Predicting the solubility enhancement of amorphous drugs and related phenomena using basic thermodynamic principles and semi-empirical kinetic models.

The accurate prediction of the solubility enhancement offered by neat amorphous drugs and amorphous solid dispersions, over their crystalline (API) counterparts, has been discussed in several landmark works dating back at least two decades. Against this backdrop, an assessment of the current state-of-the-art for rigorously, yet simply (circumventing computational methods), determining the amorphous:crystalline solubility ratio based on thermo-analytical quantities is presented herein.
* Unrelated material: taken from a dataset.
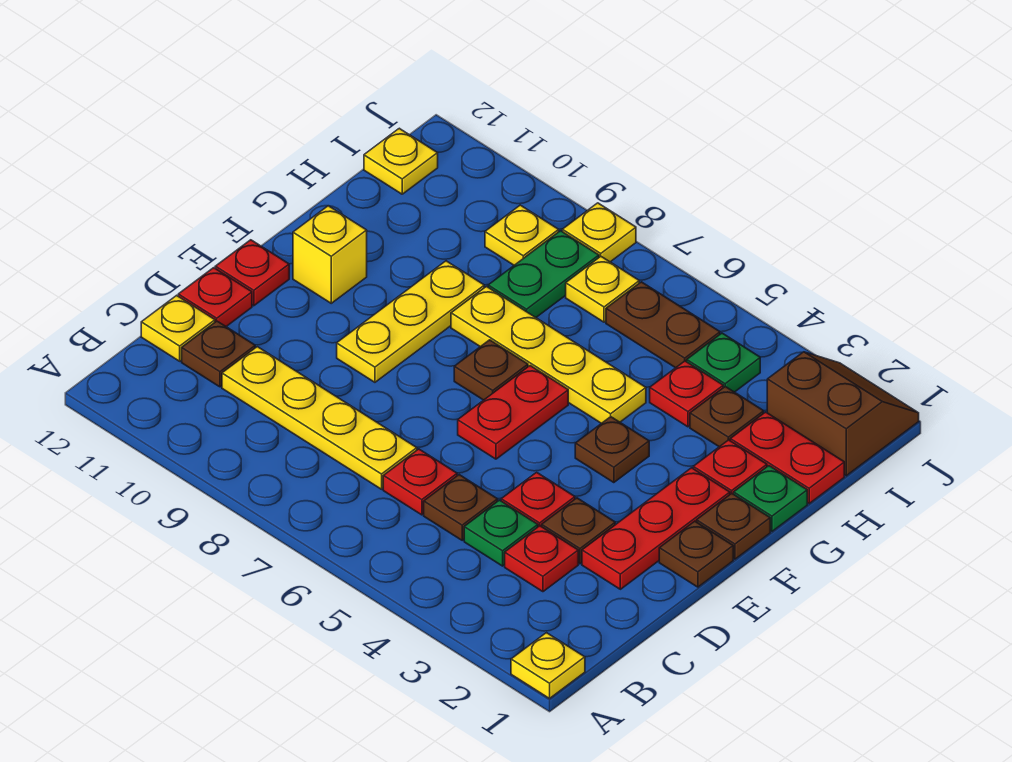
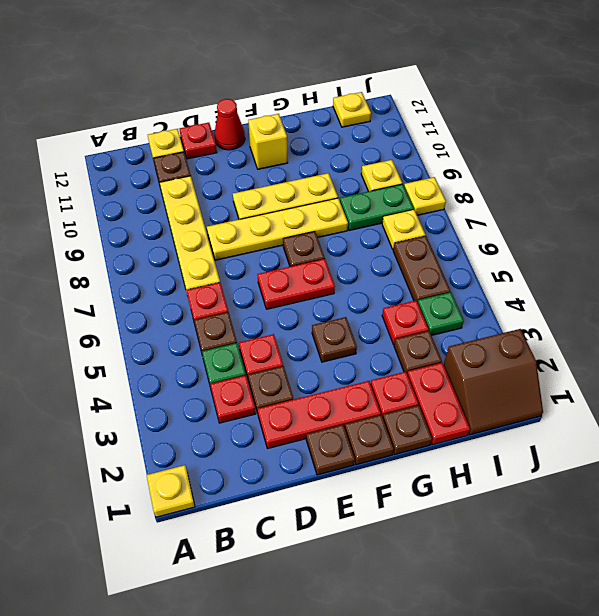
red plate E12 level 1 -> red cone E12 level 1
green plate G1 level 1 -> brown plate G1 level 1
yellow plate G5:G8 level 1 -> yellow plate D8:G8 level 1
brown slope I1:J2 level 1 top I -> brown slope I1:J2 level 1 top 2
Included in this work is a brief survey of the literature together with a discussion of the advantages and shortcomings of some of the most popular approaches, to-date. While the focus is on neat amorphous drugs, both before and after moisture sorption, the methodology presented is readily extended to more complex (e.g. ternary) systems that form a single, homogeneous phase. Six key questions are addressed in the context of how to most accurately determine the amorphous:crystalline solubility ratio: (1) How is the lattice energy of the crystalline phase assessed? (2) What is the role of heat capacity? (3) How does the pKa impact the solubility ratio prediction (for ionizable drugs)? (4) How does one incorporate the effects of moisture sorption on the amorphous phase? (5) How might one characterize (predict) the rate of drug recrystallization under various conditions (since the duration of the solubility enhancement is a kinetic phenomenon)? (6) What is the best approach for linking the (loss in) solubility enhancement to the Tg-lowering of the amorphous drug (by water) and vice-versa? In addressing these questions, this work aims to put forth a standardized methodology for determining the amorphous solubility enhancement with improved accuracy.